Washington DC: Population Council, 2008. 15 p.
Dixon-Mueller, Ruth
Periodical title: 
Studies in Family planning, Volume 39, Number 4, December 2008
This study is an article extracted from "Studies in Family planning" published in December 2008 by Population Council. The aim of this article is to know if there is an age to start sexual intercourse, to marry or to bear a child. This study propose a division of adolescence into three age categories -early adolescence (ages 10-14), middle adolescence (15-17), and late adolescence (18-19) instead of using the customary 15-19 to better capture the age-specific variations in the trajectories of male and female sexual, marital and reproductive events.

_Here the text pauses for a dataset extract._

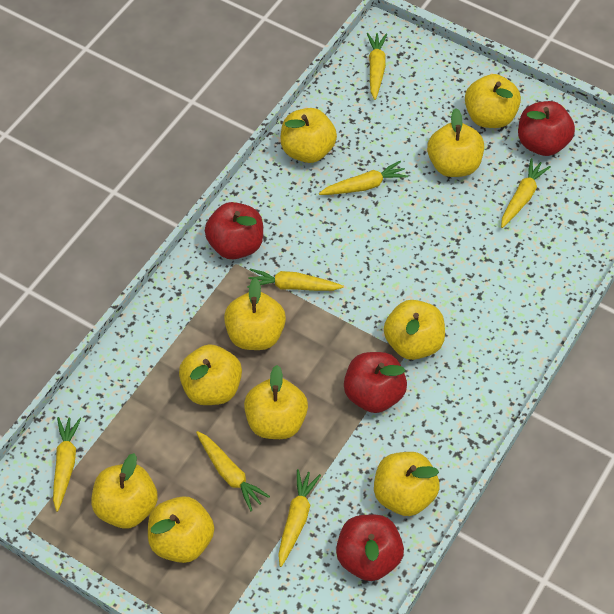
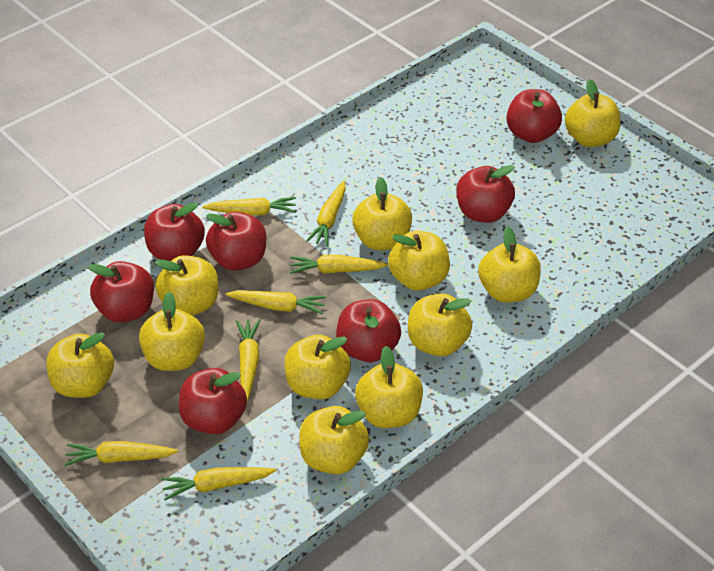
red apple: 4 -> 7
yellow apple: 10 -> 11

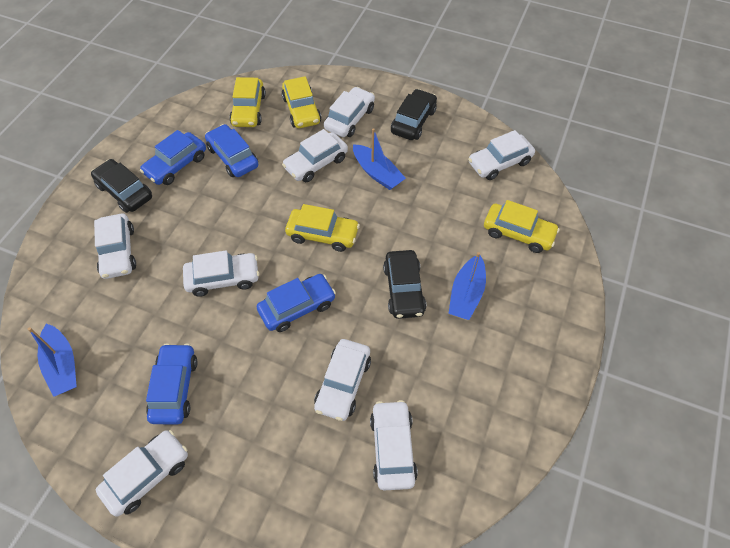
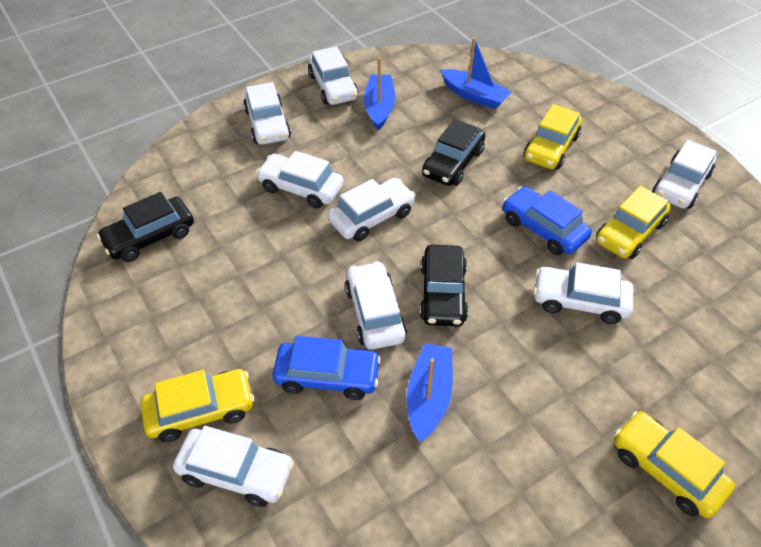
blue car: 4 -> 2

Three criteria were selected for assessing the extent to which the timing of sexual, marital, and reproductive transitions among male and female adolescents may or may not be considered "too young" from different perspectives : 1) the physiological readiness of the body for intercourse and childbearing; 2) the cognitive capacities of younger and older adolescents, including their ability to make safe, informed and voluntary decisions; 3) institutionalised concepts of "old enough" for consent to sexual intercourse and marriage as reflected in legal frameworks and international standards. Data observed Demographic and Health Surveys in 64 developing countries on application of the three adolescent development criteria lead to the conclusion that boys and girls aged 14 and younger are universally too young to make safe and consensual transitions; that 15-17-year-olds may or may not be too young, depending on their circumstances, and that 18-year-olds are generally old enough. Policies and programs should focus on capacity building and the creation of an enabling environment for making safe and voluntary transitions among all age groups, but particularly among 10-14 year-olds, whose sexual and reproductive health are so clearly at stake.